Tests to detect specific IgE antibodies can support the diagnosis. But used alone the tests are rarely sufficient to diagnose asthma. Antibodies indicate only that the person is ‘sensitized’ and not that the particular trigger causes your symptoms. Many more people are sensitized than develop asthma or other allergic symptoms. Nevertheless, doctors may suggest a diagnosis of occupational asthma based on very high antibody levels (called titres) in people with a characteristic pattern of symptoms. The next article considers these tests.
Most occupational asthma improves once exposure to the allergen ends. But while many recover completely, some find that their asthmatic symptoms and airway hyper-reactivity do not resolve. And some people who develop work-related asthma endure persistent symptoms despite avoiding the occupational allergen.
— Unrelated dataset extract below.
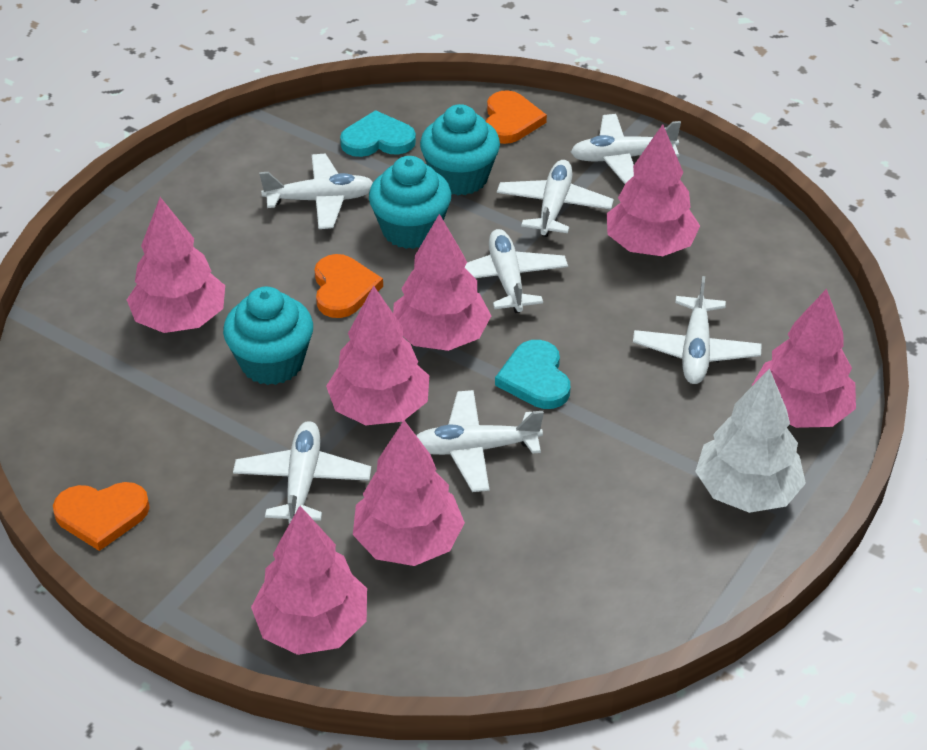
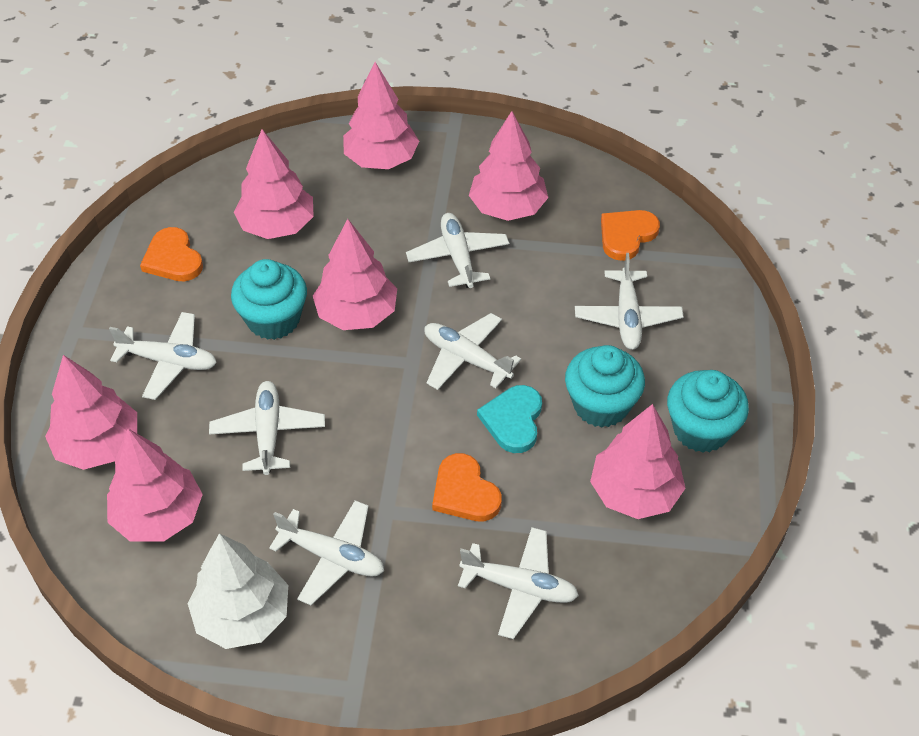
turquoise heart: 2 -> 1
One group of researchers, led by Rachiotis, examined 39 studies investigating outcomes in occupational asthma. A third of people recovered completely from their asthma over an average of 31 months. However, in individual studies recovery rates varied from zero to 100 per cent. Furthermore, 73 per cent of patients showed non-specific bronchial hyper-responsiveness. Workers with the longest durations of employment or symptomatic exposure were the least likely to recover, possibly reflecting the impact of airway remodelling.
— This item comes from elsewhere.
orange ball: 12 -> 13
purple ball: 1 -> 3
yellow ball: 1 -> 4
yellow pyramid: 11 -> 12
Not surprisingly, doctors and employers have looked for ways to reduce the risk of occupational asthma. The 30 to 40 per cent of the population who are atopic are especially likely to develop occupational asthma from, among others triggers, allergens in a bakery, animals, detergent enzymes, certain dyes and some seafoods. However, most atopic subjects will develop neither sensitization nor asthma symptoms. So, for example, in order to prevent one asthma case a laboratory would need to exclude seven atopic employees who could handle the animals. The difficulty predicting who is at risk means asthma remains an occupational hazard for millions of workers.